The Examples for training UGATIT in Google Colab with using PyTorch

About UGATIT

OVERVIEW

  • colab/ - Sample ipynb files for training or mobile model conversion
  • models/ - UGATIT networks (used in Colab files)

USAGE

Training

  1. Copy train_example.ipynb to your Google Drive storage.
  2. Prepare datasets and put them in the storage too.
  3. Open train_example.ipynb and fill in necessary informations (ex. the path to datasets in your storage).
  4. Modify others (ex. hyper parameters) if you need.
  5. Execute blocks of code in order and start training (trained models are saved in the storage).

Mobile model conversion (pytorch-mobile/coreML)

There are two examples for PyTorch-Mobile(android) and coreML(ios).

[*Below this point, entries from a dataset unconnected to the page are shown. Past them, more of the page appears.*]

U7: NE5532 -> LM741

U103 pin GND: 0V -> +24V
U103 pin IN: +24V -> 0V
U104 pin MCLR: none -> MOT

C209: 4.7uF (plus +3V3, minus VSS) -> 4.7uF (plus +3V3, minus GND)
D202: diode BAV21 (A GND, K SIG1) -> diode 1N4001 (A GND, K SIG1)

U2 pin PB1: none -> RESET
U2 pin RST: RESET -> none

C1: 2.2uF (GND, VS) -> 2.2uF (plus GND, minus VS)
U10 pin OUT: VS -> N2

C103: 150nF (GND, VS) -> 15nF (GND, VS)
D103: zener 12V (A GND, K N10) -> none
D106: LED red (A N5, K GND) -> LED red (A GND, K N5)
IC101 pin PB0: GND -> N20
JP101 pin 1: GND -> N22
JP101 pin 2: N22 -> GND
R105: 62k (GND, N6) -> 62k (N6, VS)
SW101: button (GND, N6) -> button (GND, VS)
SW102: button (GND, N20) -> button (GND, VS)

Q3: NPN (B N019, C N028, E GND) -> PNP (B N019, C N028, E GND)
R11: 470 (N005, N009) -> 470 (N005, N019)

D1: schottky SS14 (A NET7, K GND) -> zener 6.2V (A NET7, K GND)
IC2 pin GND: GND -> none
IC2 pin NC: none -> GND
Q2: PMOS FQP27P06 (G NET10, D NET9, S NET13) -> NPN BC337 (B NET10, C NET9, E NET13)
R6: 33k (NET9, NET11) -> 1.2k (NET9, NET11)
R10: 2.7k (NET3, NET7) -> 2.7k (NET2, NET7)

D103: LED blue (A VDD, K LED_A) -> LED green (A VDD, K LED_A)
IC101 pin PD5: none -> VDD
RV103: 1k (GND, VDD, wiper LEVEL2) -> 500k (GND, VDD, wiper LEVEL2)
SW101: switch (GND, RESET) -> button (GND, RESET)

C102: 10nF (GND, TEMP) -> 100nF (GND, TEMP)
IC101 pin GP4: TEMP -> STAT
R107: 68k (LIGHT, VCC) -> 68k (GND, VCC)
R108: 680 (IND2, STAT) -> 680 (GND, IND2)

  1. Copy the sample file for mobile model conversion to your Google Drive storage.
  2. Open the file and fill in necessary informations (ex. the path to trained models in your storage).
  3. Modify others if necessary and execute blocks of code in order.

Quantization (only coreML)

  1. Copy the sample file for quantization to your Google Drive storage.
  2. Open the file and fill in necessary informations (ex. the path to the mobile model in your storage).
  3. Modify others if necessary and execute blocks of code in order.

NOTICE

PyTorch objects in models/ has been modified from https://github.com/znxlwm/UGATIT-pytorch/blob/master/networks.py.